The fire department has eliminated regular maintenance of its defibrillators — prompting concern among some medics that the machines might fail.

According to the Daily News, the LifePak 12 — a $25,000 life-saving machine with a cardiac monitor that is installed in all 203 of the FDNYs Advanced Life Support ambulances — used to receive a regular tune-up every six months. But last month, maintenance service was eliminated and Assistant Chief of EMS John McFarland issued a memo stating the agency will "keep all expired LP12s in service."

The FDNY says that reducing repairs won't hinder their value as a life-saving tool. "The equipment is in good working order, and at no time are the people using the equipment or the patients in any danger," said spokesman Jim Long, who noted that the agency is currently shopping for a new defibrillator system, and has simply cut back on repairs on the old machines as it prepares to award a new contract next year.
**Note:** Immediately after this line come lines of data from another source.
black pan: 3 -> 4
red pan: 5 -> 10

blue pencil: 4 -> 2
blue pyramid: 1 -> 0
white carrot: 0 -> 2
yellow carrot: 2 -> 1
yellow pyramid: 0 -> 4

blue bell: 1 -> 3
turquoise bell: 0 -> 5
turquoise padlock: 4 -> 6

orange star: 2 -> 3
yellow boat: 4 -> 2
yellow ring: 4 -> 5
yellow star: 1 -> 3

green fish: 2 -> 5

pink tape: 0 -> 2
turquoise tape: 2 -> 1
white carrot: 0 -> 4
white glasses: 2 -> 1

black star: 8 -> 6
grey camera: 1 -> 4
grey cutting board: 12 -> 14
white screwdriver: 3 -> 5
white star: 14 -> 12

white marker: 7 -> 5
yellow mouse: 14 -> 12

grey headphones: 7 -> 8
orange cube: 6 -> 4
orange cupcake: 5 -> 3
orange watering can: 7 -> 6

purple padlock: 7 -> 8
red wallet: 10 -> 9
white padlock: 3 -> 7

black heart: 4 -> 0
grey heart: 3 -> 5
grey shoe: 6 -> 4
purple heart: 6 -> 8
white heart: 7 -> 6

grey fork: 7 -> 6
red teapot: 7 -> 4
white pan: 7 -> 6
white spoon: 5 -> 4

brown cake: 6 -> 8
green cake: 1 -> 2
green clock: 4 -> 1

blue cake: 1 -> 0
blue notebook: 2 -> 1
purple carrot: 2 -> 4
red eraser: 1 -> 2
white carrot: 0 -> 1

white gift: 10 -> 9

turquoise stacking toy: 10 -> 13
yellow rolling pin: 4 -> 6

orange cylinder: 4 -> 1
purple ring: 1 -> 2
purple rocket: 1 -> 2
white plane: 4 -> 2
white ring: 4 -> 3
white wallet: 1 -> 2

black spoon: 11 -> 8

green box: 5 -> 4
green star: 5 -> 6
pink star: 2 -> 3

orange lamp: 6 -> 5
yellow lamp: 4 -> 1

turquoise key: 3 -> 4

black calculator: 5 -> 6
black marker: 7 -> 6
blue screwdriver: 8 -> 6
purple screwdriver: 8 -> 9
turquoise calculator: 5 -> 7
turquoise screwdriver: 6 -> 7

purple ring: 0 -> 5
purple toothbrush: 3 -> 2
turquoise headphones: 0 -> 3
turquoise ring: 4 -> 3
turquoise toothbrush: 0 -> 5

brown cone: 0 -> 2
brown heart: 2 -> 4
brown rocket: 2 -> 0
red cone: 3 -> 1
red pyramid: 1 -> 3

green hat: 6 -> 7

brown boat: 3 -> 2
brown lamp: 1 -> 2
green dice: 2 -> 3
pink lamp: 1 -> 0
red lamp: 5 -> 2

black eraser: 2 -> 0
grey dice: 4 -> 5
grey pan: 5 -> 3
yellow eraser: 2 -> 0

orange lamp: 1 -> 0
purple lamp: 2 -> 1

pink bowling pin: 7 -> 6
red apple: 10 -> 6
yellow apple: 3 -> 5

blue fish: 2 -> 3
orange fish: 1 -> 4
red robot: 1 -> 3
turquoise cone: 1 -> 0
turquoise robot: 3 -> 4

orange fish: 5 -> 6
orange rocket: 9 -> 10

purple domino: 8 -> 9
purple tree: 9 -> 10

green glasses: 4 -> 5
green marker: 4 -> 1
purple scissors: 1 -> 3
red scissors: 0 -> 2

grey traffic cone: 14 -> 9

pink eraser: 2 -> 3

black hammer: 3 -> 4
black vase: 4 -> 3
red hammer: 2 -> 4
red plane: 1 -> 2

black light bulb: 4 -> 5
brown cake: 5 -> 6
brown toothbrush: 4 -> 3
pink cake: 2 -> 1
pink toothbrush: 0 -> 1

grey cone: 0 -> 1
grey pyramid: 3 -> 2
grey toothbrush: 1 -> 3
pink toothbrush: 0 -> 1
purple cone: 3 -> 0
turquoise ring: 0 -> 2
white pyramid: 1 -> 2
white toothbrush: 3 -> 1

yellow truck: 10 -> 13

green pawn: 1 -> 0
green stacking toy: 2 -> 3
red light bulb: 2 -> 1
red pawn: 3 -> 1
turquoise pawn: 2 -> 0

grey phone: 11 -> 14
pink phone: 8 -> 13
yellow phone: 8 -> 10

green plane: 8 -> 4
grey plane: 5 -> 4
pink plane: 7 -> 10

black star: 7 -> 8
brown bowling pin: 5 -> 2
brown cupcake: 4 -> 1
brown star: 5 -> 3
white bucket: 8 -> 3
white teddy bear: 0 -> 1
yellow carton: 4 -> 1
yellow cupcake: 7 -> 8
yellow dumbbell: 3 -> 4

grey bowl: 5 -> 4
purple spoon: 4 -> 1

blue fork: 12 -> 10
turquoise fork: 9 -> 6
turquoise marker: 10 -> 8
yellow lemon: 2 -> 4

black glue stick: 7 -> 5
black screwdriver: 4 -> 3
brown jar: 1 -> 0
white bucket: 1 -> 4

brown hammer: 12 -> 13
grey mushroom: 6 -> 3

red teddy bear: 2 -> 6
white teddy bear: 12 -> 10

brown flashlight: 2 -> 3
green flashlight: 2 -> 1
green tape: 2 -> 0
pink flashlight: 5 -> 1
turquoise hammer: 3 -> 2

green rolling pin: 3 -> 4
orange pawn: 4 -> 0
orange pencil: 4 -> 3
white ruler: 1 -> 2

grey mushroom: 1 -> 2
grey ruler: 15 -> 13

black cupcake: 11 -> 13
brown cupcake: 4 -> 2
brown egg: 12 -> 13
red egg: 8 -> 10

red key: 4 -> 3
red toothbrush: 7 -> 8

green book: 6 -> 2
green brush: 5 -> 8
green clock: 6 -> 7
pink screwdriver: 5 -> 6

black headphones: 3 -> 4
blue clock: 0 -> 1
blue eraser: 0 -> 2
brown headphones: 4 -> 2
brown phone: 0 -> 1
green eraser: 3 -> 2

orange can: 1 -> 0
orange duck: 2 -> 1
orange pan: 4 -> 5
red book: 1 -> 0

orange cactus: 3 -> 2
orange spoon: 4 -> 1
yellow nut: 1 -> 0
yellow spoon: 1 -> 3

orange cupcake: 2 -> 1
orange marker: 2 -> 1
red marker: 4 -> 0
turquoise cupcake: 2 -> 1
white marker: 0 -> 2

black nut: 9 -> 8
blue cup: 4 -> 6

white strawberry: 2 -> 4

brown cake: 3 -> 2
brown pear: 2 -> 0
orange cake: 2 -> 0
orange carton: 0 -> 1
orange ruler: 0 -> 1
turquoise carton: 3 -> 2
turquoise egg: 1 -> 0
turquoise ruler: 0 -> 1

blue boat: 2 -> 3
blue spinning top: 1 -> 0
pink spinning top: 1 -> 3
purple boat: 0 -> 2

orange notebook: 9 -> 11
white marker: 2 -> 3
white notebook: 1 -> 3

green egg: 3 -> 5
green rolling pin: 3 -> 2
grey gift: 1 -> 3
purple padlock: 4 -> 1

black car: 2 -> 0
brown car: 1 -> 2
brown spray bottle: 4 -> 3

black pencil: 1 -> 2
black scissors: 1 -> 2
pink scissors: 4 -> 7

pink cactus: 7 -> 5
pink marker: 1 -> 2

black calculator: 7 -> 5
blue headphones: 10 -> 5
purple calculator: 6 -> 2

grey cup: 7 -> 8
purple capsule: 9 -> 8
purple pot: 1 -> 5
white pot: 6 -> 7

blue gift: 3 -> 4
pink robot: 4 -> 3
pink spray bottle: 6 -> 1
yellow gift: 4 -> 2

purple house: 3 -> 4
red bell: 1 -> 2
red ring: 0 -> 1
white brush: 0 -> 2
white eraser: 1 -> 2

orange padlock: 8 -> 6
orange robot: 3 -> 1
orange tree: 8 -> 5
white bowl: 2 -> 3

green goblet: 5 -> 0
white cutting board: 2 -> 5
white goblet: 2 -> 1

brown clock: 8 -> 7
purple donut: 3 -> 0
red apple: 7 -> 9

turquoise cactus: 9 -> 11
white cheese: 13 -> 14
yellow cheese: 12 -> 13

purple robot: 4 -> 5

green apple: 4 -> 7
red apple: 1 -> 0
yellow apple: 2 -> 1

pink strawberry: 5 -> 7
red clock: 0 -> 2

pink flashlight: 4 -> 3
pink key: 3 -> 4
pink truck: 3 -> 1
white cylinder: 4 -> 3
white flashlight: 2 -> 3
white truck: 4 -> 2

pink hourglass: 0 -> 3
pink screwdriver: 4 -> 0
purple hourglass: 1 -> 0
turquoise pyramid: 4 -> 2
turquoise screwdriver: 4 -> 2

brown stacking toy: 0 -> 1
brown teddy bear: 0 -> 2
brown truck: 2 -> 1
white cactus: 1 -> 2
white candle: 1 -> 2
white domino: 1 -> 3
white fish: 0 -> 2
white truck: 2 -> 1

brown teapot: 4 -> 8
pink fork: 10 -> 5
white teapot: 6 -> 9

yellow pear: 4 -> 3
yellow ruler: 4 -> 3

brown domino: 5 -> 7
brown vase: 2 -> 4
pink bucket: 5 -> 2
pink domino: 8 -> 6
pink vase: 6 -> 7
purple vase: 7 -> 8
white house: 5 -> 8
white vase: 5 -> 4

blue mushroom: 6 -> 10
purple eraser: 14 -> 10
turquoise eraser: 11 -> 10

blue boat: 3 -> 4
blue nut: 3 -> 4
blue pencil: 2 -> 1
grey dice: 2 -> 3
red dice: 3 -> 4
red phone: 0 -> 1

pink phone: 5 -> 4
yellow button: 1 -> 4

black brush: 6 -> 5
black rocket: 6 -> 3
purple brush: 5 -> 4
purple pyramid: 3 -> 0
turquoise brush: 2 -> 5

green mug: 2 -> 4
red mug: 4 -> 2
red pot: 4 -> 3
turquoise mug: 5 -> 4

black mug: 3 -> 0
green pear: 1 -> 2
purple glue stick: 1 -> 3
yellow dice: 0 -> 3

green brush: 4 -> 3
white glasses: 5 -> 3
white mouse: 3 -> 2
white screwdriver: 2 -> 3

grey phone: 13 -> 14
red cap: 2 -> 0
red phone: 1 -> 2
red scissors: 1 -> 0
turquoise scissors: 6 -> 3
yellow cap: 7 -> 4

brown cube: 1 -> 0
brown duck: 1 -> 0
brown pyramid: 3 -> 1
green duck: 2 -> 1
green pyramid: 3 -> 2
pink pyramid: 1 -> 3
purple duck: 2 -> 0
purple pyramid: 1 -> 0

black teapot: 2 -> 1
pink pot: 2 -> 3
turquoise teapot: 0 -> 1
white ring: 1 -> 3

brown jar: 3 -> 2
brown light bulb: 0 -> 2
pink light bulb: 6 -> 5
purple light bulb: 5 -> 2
Paramedics test the machines' cardiac monitors at the start of every shift — but some told the tabloid they aren't sure if the results are accurate. "It's unnerving," said one anonymous source. "If the device is out of date and fails, who is to say its own self-diagnostic can be trusted?" Patrick Bahnken — president of the Uniformed EMTs, Paramedics and Fire Inspectors union — worries about the dangers of the out-dated defibrillators. "Our concern is that as we try to 'stretch' the lifespan of these devices and get further and further from the time when they are supposed to be overhauled, we may have a critical failure," he said. "If the LP12 fails, it could cost someone their life."